Views of genomic dsRNA in fungal partitivirus virions. Equatorial cross-sections are shown for PsV-F, PsV-S, and FpV1 cryo-TEM maps. (A, B) These panels have been reproduced from Pan et al. (2009). The Cα trace of PsV-F (A subunits, red; B subunits, yellow) is fitted into the cryo-TEM reconstruction of the PsV-F virion at 8.0-Å resolution. Magenta arcs highlight three rings of RNA density that are evident in the particle interior. Cryo-TEM densities corresponding to the disordered N termini of both subunits (not visible in the Cα traces) are indicated by cyan arrows. A close-up view of the boxed region in A is shown in B. The ordered N-terminal ends of the A and B subunit Cα traces are indicated by red and yellow stars, respectively. The disordered N-termini from two adjacent A–B dimers, indicated by cyan and blue arrows, respectively, extend as tube-like densities from the end of the Cα traces into the underlying outer ring of RNA density. (C, D) Density projection images of thin, planar sections encompassing the equatorial regions of (C) PsV-S (Tang et al., 2010b) and (D) FpV1 (Tang et al., 2010a) are shown. Magenta arcs highlight two or three rings of RNA density evident in PsV-S or FpV1, respectively. Blue arrowheads indicate examples of close approach between the capsid undersurface and the outer RNA ring in both viruses.

FIGURE 6

Comparison of picobirnavirus and partitivirus capsid organizations and CP folds.

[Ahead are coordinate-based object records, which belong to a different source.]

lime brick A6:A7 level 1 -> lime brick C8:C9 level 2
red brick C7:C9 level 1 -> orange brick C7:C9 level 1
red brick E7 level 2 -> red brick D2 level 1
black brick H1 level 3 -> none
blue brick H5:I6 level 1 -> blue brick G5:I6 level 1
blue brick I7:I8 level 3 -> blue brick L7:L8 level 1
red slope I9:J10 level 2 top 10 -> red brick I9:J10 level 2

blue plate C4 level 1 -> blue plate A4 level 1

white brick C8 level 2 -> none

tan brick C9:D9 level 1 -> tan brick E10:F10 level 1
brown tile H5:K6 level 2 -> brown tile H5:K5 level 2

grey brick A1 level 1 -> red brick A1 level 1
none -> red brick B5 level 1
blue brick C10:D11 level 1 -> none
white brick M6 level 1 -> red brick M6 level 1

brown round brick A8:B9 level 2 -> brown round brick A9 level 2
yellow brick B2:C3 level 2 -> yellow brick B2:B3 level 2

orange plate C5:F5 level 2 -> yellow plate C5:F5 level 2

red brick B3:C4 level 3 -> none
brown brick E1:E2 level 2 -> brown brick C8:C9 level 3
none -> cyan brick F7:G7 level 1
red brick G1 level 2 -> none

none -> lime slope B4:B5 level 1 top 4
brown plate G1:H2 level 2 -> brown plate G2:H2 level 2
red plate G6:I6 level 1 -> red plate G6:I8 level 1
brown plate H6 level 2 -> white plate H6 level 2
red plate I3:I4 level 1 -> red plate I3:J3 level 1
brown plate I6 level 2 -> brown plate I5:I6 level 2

Shown are crystallography-derived Cα traces of (A) Rabbit picobirnavirus (RaPBV) virus-like particles (Duquerroy et al., 2009) and (B) partitivirus PsV-F virions (Pan et al., 2009). A and B subunits are colored red and yellow, respectively. I2, I3, and I5 axes are marked with symbols and connected with lines as in Fig. 3. The two capsids are shown at the same scale. Also shown are side views of the Cα traces of the quasisymmetric A–B dimer of (C) RaPBV and (D) PsV-F. The B subunit is colored gray in each. In the A subunit, the shell domain is colored red and the protruding/arch domain is colored green. Visible N-and C-termini are labeled for the A subunit of each virus. Red arrows point toward an α-helix involved in domain swapping in each virus, as discussed in the text.

FIGURE 7

Neighbor-joining phylogenetic tree for the family Partitiviridae. The tree was constructed from complete aa sequences of RdRps of representative members and probable members of the family. The aa sequences were aligned using the program CLUSTAL X2, and the tree was generated for codon positions using the MEGA5 phylogenetic package. Bootstrap percentages out of 2000 replicates are indicated at the nodes. Green, blue, and yellow shading respectively highlight the assignments of individual viruses to the current genera Alphacryptovirus, Partitivirus, and Cryspovirus. The divisions of the Alphacryptovirus and Partitivirus regions into two sections each (I, II) reflect the four new genera, obtained by dividing the current genera, that are suggested by these and previous phylogenetic results as cited in the text. Red boxes indicate the three fungal partitiviruses for which 3-D structures are described in recent reports and this review. GenBank accession numbers for the viruses in this figure are, top to bottom: YP_086754, ABN71237, ACL93278, YP_002308574, BAC23065, AF473549, NP_604475, YP_001936016, NP_620659, YP_00310476, AET80948, NP_624349, YP_227355, YP_392480, BAD32677, ACJ76981, ABC96789, BAA34783, ABU55400, AAB27624, AAY51483, ABB04855, AAZ06131, ABZ10945, YP_271922, BAA09520, ABV30675, AAN8683, NP_659027, CAJ31886, YP_001686789, AAG59816, NP_620301, and AAC47805.